Saturday, January 06, 2018

Stay Warm

Lassie on heater, probably spring 2011

Doesn't she look grumpy? And she is looking down. I think someone might have been there to dispute the possession of the heater with her.  She is glaring "Don't you push me off!"

This is probably the kittens' first year, spring or early summer 2011. She doesn't have her adult color green eyes yet. And that year they were kept in the bathroom with a heater, separate from Rex. That was the year that they were all on my lap in the chair, and we were enjoying a fire in the woodstove - on June 2nd!

We had a dry December this year - bad news in case we go back to drought conditions without fully recovering from the last one. We haven't had snow yet here, but back east they are having feet of snow in a winter cyclone, and record low temperatures.

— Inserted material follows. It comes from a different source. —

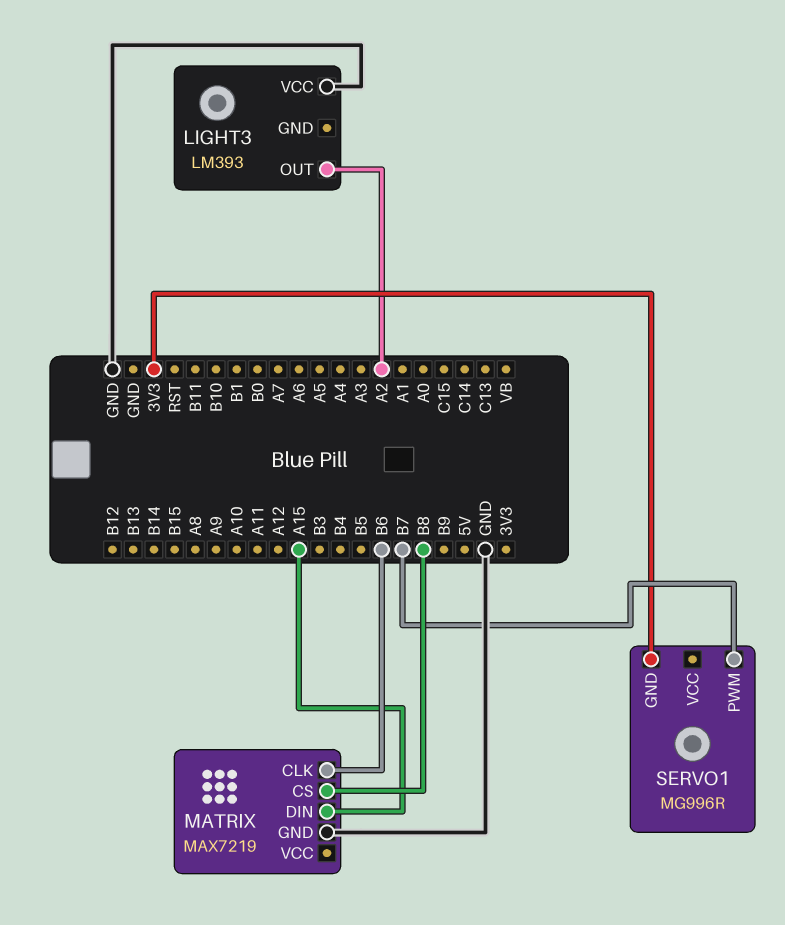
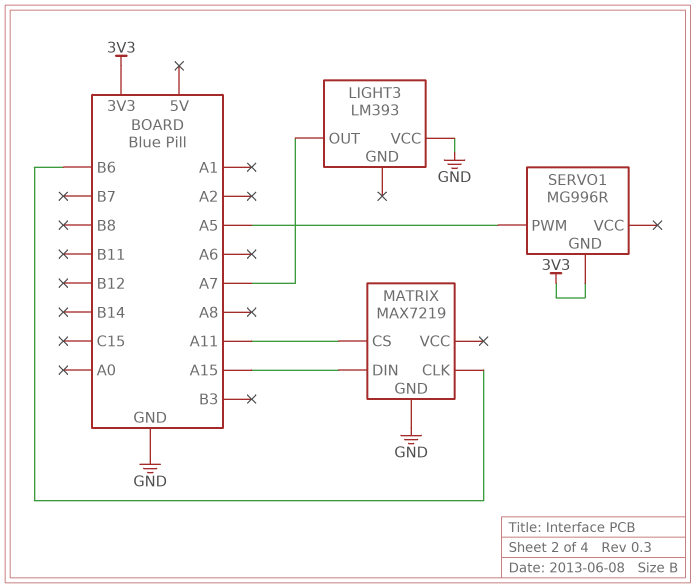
LIGHT3 pin OUT: A2 -> A7
MATRIX pin CS: B8 -> A11
SERVO1 pin PWM: B7 -> A5

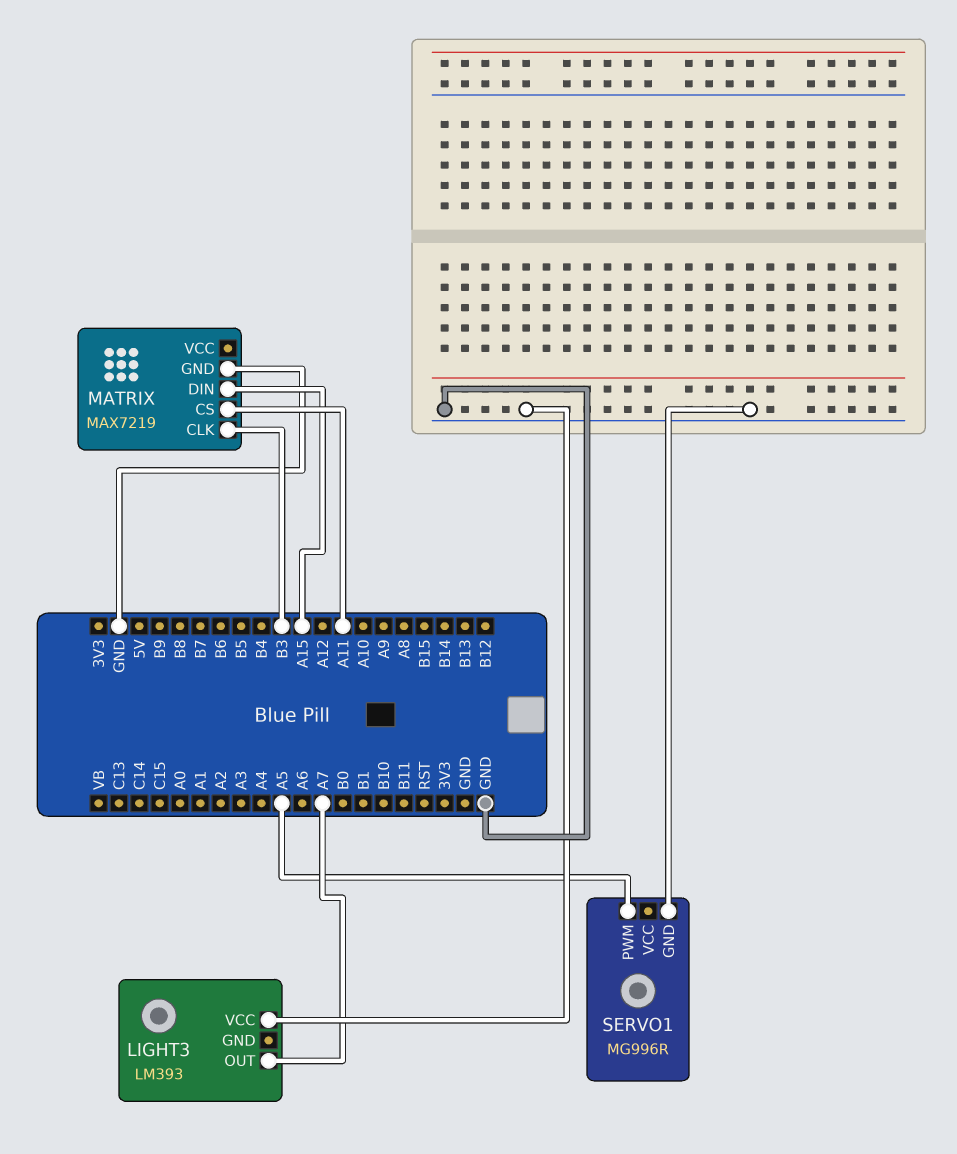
MATRIX pin CLK: B6 -> B3
SERVO1 pin GND: 3V3 -> GND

I recently asked myself, "what do you do when the power goes off?"

And the answers I immediately came up with:

What do I do when the power goes out?
I get a fire started in the wood stove, (and if it happened today I’d be cursing myself while I cleared away the clutter in front of the stove) and be sure to cook dinner over the stove before dark. And go bring in more firewood before dark. Before it rains. Or snows.
Or dye some fabric, or take a bath, or wash the dishes with the last warm water in the water heater.
Or put extra blankets on the bed, and curl up in the dark and call my mother, whose phone number was the one I knew in the dark.

Seriously. There are lots of things to do to take advantage of/survive the situation. Those with a live-in lover have another option. Why they have lots of births 9 months later in cities.

Those answers are in reverse order, most recent to oldest, of things I have actually done over the years. It depends a little on what time of year, and time of day it is. But the latest wisdom I learned several years ago, when my power was out for more than 3 days.

[That is common enough here that it is necessary to have another source of heat and cooking, and lights, handy for when it happens. The bus driver, a few blocks away, had his power out for 2 separate weeks that year.]

That time, after a couple of days I had used most of the wood I had inside, and was wading through a foot of snow carrying firewood. And the lights I had were not bright enough to see what I was doing if I had to cook dinner after dark.

I learned to bake bread the summer I turned 16, at the cabin in Northern Idaho. In a woodstove. And the little woodstove heaters don't channel heat to the top the way a cookstove does. Much harder to cook over.